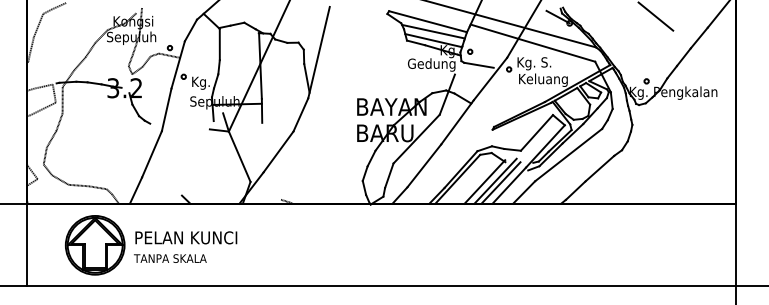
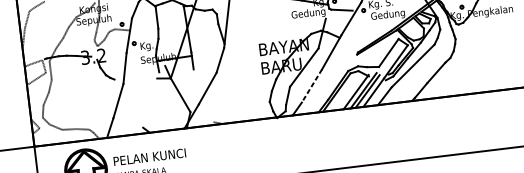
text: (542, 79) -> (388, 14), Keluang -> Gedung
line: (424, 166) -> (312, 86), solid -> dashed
---
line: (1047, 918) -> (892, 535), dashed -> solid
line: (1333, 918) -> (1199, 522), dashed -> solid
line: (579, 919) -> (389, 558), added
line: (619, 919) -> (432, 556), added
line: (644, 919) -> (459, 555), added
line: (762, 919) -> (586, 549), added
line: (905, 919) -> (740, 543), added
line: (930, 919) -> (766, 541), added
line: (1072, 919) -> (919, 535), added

*TASK OBJECTIVE:* Which lines run from the one holding "line: (579, 919) -> (389, 558), added" through the one holding "line: (1072, 919) -> (919, 535), added" in the records above? Repeat them exactly, both included, and nothing more.

*RESULT:*
line: (579, 919) -> (389, 558), added
line: (619, 919) -> (432, 556), added
line: (644, 919) -> (459, 555), added
line: (762, 919) -> (586, 549), added
line: (905, 919) -> (740, 543), added
line: (930, 919) -> (766, 541), added
line: (1072, 919) -> (919, 535), added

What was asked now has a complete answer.